Second was a system of using rectangular dots, by using pairs, triplets and then chains of dots as the basic structure. “The combination of these two inventions solved many of the issues faced with FM screening,” says Cave.
The third key invention was the Stochastic Rosette, which interleaves the dots between the separations to prevent noise and moiré.
According to Hamillroad the result is a quality of print that was previously unobtainable. It maximises the ink-on-paper area and minimises the amount of ink-on-ink to expand the available colour gamut while eliminating colour shifts due to mis-registration.
Despite Cave’s historical close association with the Harlequin RIP, the screening library works with anything, so it’s equally relevant to the Adobe APPE technology that’s the other major player in pre-press and digital print front-ends.
The two main Hamillroad DMS products are Auraia for litho screening; and Bellissima for flexo. These are supplied as part of a DMS Rasterbox, a software bundle which incorporates a Harlequin RIP, Lightning plugins and FirstProof, a prepress soft proofing tool.
Auraia is primarily used for litho platesetters and can support Agfa, Kodak, Screen and others. Bellissima customers so far are working with the Esko Automation Engine, Kodak Prinergy and Hybrid Cloudflow workflows, outputting to digital and film platemaking systems. “Whether you are offset, or flexo – you get the DMS technology specific to you,” says Cave.
What are the markets?
“We have a variety of customers, ranging from small ‘mom and pop’ shops all the way up to the largest heatset web offset printers in the world,” says Cave. “Due to NDAs we are unable to name some of these, as they don’t want their competitors or clients knowing what their ‘secret sauce’ is.”
What is known is that Bellissima was used in flexo jobs that won five gold and four silver medals at the 2017 EFIA Awards in Birmingham.

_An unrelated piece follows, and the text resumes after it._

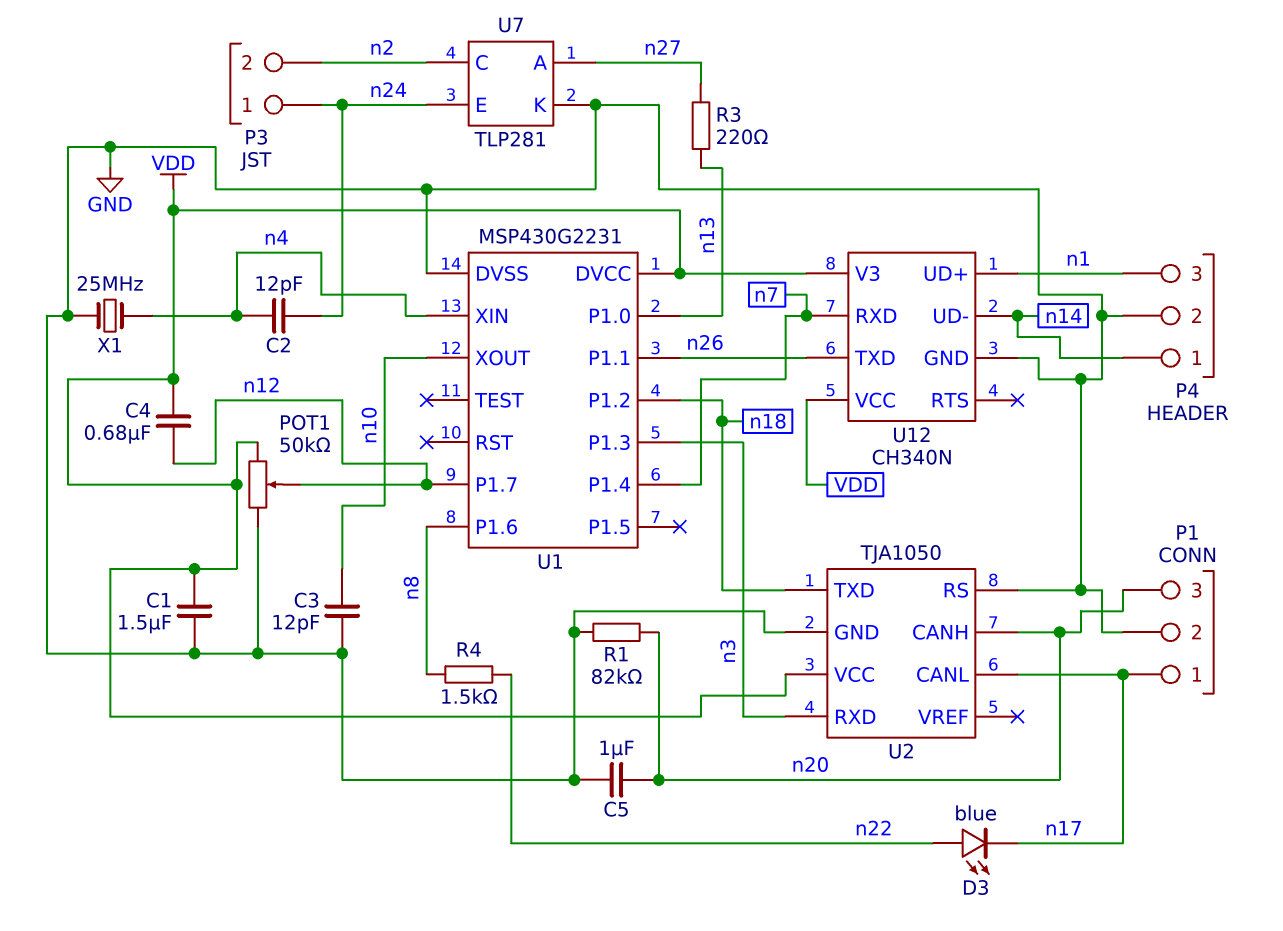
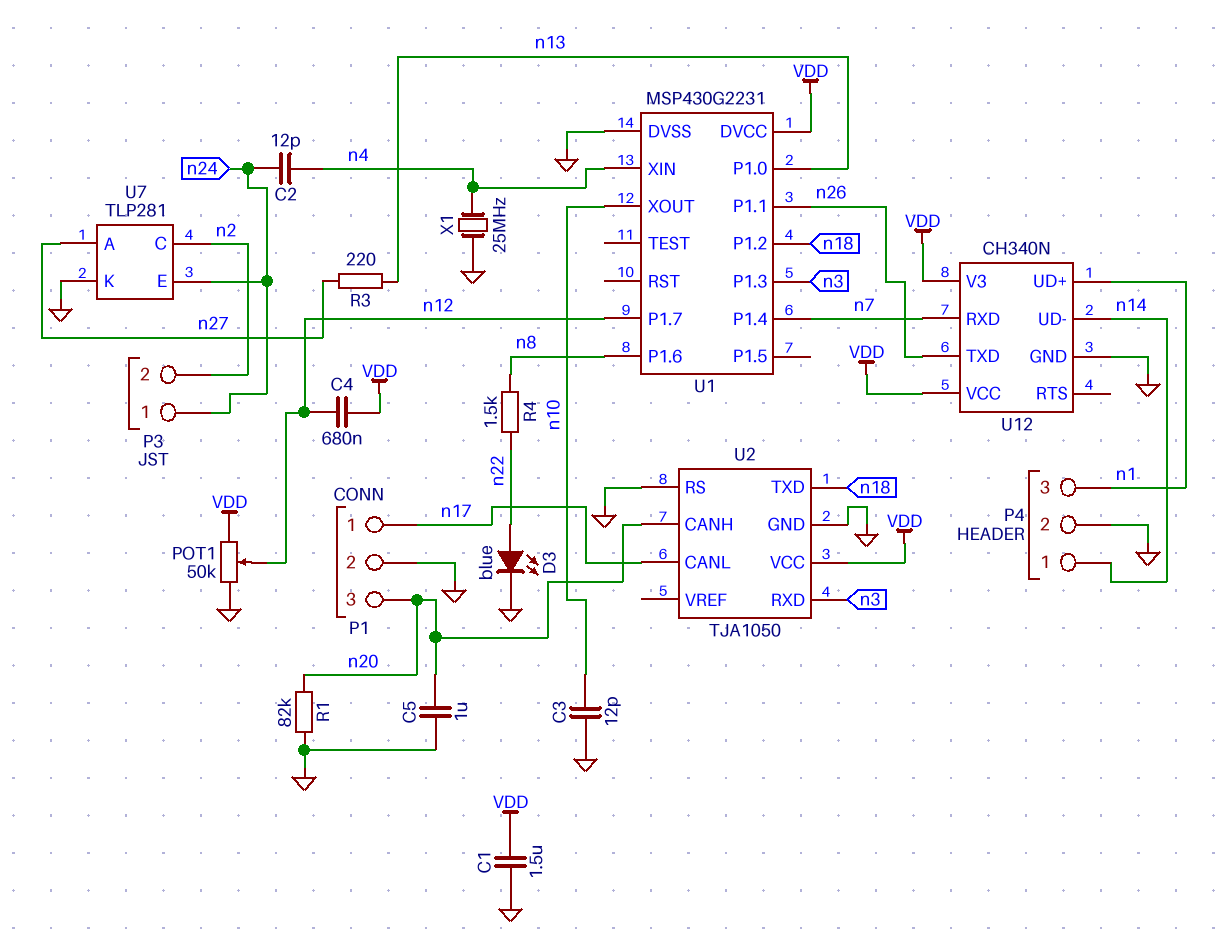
D3: LED blue (A n22, K n17) -> LED blue (A n22, K GND)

Earlier Bellissima jobs won gold at the 2015 Flexographic Print Excellence Awards in South Africa, gold and Best on Show at FlexoTech 2016, and two golds and a silver at EFIA 2016.
The company website carries a couple of case studies of the litho Auraia DMS, Silber Druck in Germany and Weprint in Luxemburg. “Both have very compelling stories about how Auraia has benefited the business,” says Cave. Horton Media, an Australian newspaper printer, has also won print awards, which it attributes to Auraia.
Hamillroad supplies its products through a global technical partner and reseller network. Bellissima is distributed exclusively through Apex International worldwide.
Last year Hamillroad announced a partner programme to establish mutually beneficial relationships with providers of complementary products. “An example of this is Bellissima DMS,” says Cave. “In the program we have partnered with Apex International, MacDermid Graphics Solutions, DuPont, and more recently Bobst,” says Cave. “It ensures that partners can successfully collaborate and promote their technology alongside our own.”
What’s next in Hamillroad’s plans? “Screening for digital is in the pipeline,” Cave says, though it’s too early to reveal much more. Patterning, unevenness and banding are issues in several digital processes, so Hamillroad’s take on these will be interesting to see.
Both Auraia and Bellissima are the big sellers within the portfolio, says Cave, “because they make such a difference to the trade shops and printers using them.”